Early yesterday morning, while B1 and I were snuggled safely in our bed, our friends lost everything they own. Their beautiful boat sank overnight. I thank God they were on vacation, so they, and their lovely dog, were not home. At the same time though, I feel that this is why it's a total loss. Had they been here, they may have been able to stop the leak, which sunk their home. But who knows? It could have been much, much worse and today I could be mourning the loss of two good friends who we've come to know and love. And so my heartbroken heart is also grateful.
It's odd, knowing someone who's lost their home. Especially when you've spent a lot of time there. These are the friends who host many of the parties I've blogged about, including the latest waffle party a few weeks ago. And especially when it's a total loss, because it sank. It. Sank.
Here is one of the first pictures that surfaced the morning after.
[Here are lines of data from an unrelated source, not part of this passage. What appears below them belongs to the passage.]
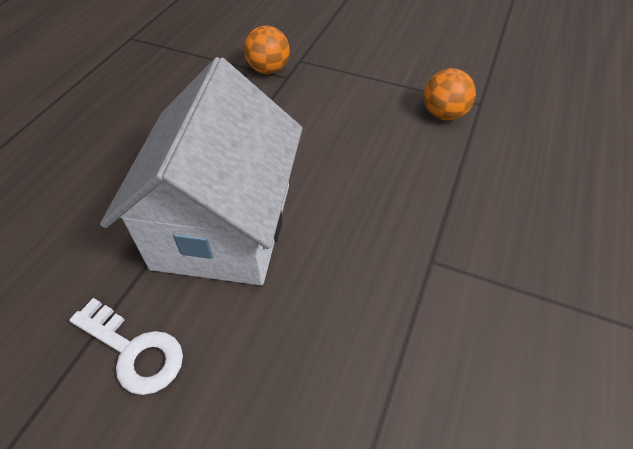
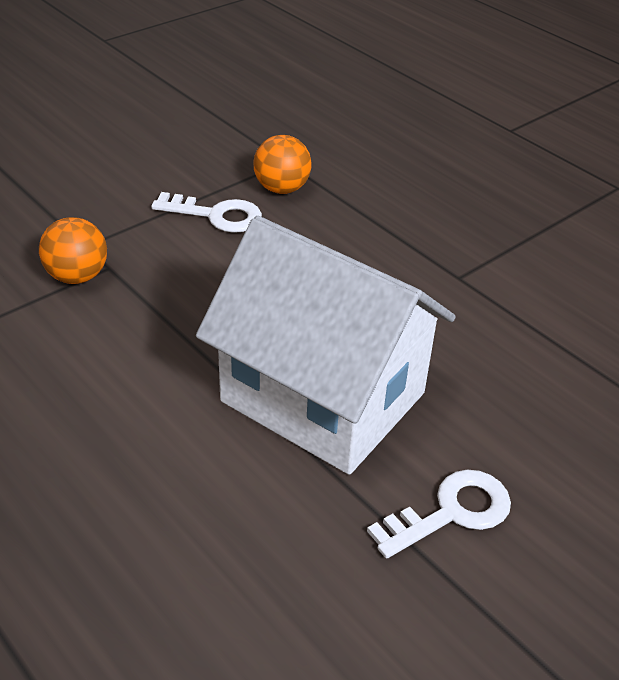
camera: 65 degrees left, 10 degrees down
(380, 97) = (216, 215): none -> white key

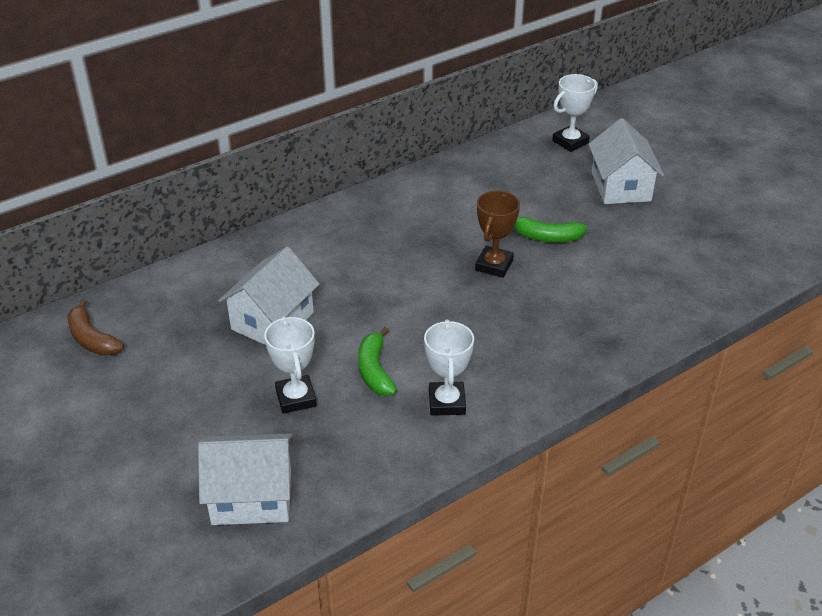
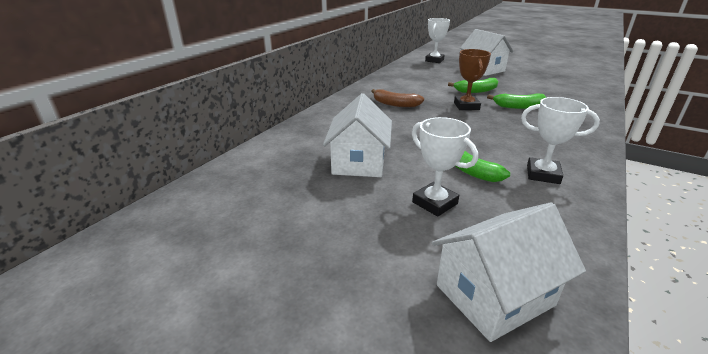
camera: 25 degrees left, 10 degrees down
(92, 339) = (205, 212): brown banana -> brown banana (395, 104)
(447, 402) = (543, 174): white trophy -> white trophy turned 45 degrees counterclockwise
(565, 287) = (519, 106): none -> green banana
If I didn't know better, I would have just thought this was a small sailboat covered for the winter. But I DO know better, and I know that their lovely home stood tall...taller than the boat picture to the right. And so I know that every bit of it is under the water in this picture.
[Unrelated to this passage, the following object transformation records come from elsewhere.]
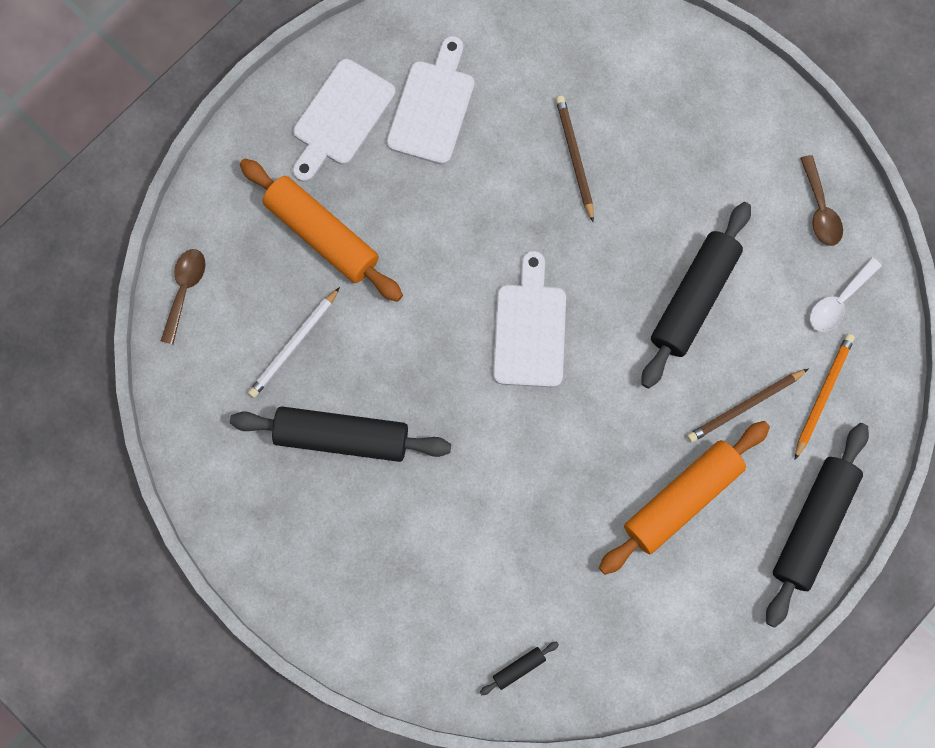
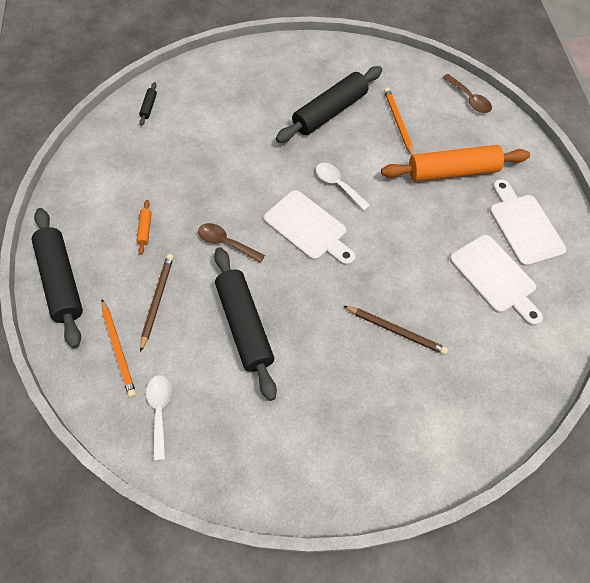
camera: 130 degrees right, 15 degrees down
(294, 345) = (398, 123): white pencil -> orange pencil
(445, 342) = (338, 185): none -> white spoon
(681, 499) = (145, 229): orange rolling pin -> orange rolling pin, size x0.40
(820, 209) = (228, 456): brown spoon -> brown spoon (226, 243)

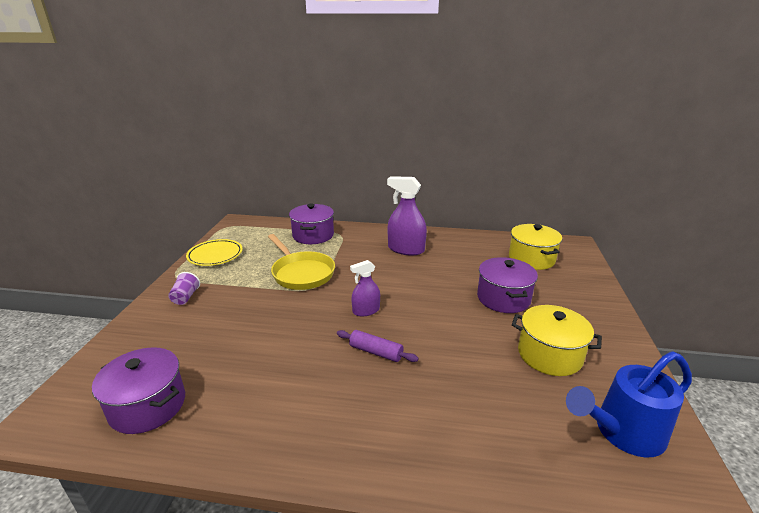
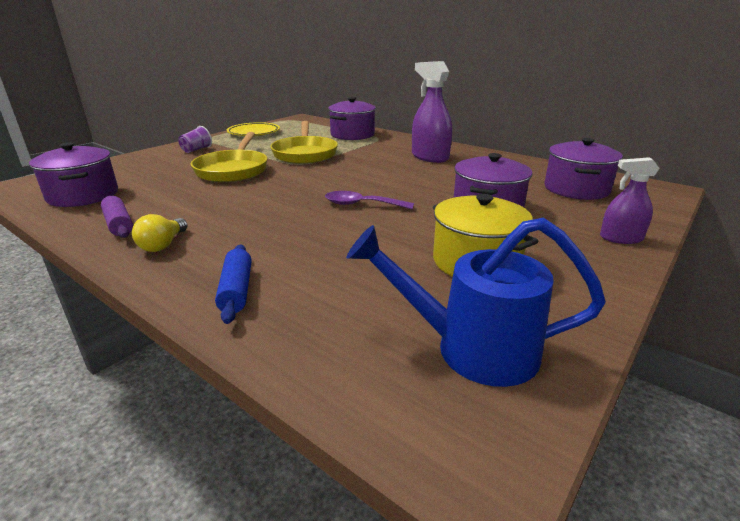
camera: 30 degrees right, 0 degrees up
(261, 315) = (233, 170): none -> yellow pan
(321, 435) = (163, 245): none -> yellow light bulb
(366, 311) = (324, 186): purple spray bottle -> purple spray bottle (621, 238)
(376, 352) = (290, 212): purple rolling pin -> purple rolling pin (119, 224)
(419, 323) = (361, 205): none -> purple spoon
(440, 455) = (236, 290): none -> blue rolling pin
(531, 259) = (576, 189): yellow pot -> purple pot

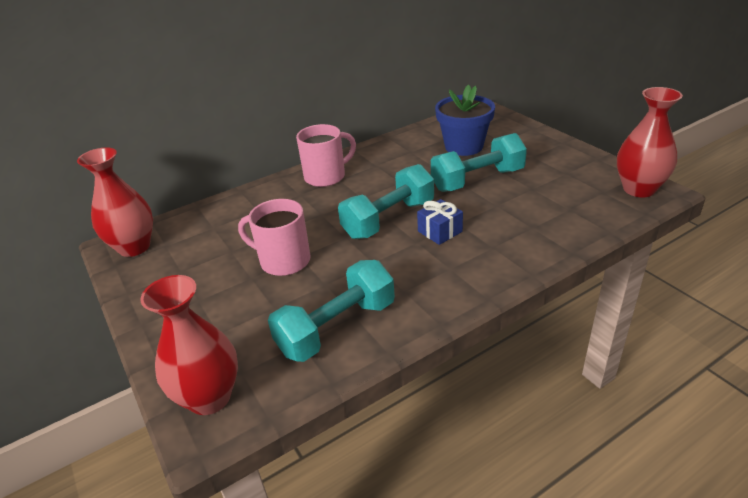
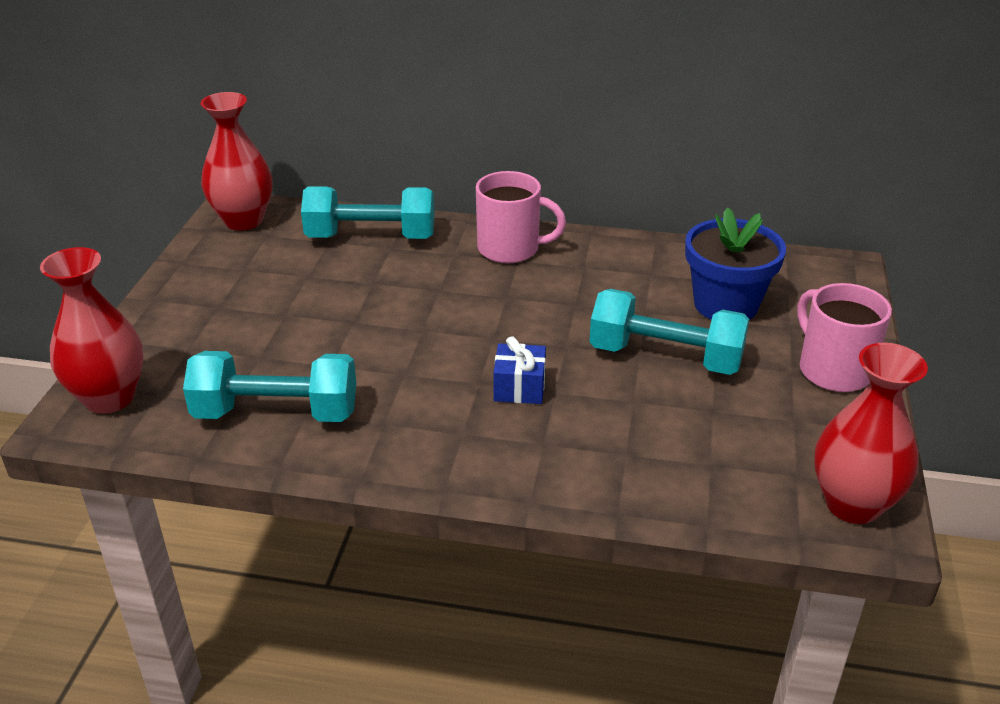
camera: 40 degrees right, 0 degrees up
(283, 261) = (333, 316): pink mug -> pink mug (833, 370)
(389, 219) = (492, 339): turquoise dumbbell -> turquoise dumbbell (371, 237)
This is a picture I took last night when the tide was low and so more of the boat was showing. There it stood, sadly leaning to one side, all soggy and abandoned. It was hard for me not to cry, especially when I saw the painting on the door.
I'm so sad for my boys. They are such wonderful, kind people, who are a huge part of our community. And while there is no shortage of people who are helping them, and who will continue to help them, it's not an easy thing to go through. I can't even imagine it. They're strong and will get trough this, but still...it's tough.
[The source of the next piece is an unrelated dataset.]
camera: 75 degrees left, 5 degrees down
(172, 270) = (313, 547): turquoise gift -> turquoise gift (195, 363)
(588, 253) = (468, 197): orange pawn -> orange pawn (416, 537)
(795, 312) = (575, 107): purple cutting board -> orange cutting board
And part of me is feeling selfish, hoping that this doesn't mean they'll be moving away. We're just really starting to get to know them well, and they've become important to B1 and I. And I don't really want to continue my life's pattern of losing my favorite friends b/c they move away. If they do, I'll of course understand, but I'll be even more sad.
Tonight our community is gathering to help them get everything they can off of the boat. I can't be there because I have a cold, but it warms my heart knowing that they're not alone, that they'll have so many caring people to help them retrieve all they can of their damaged home.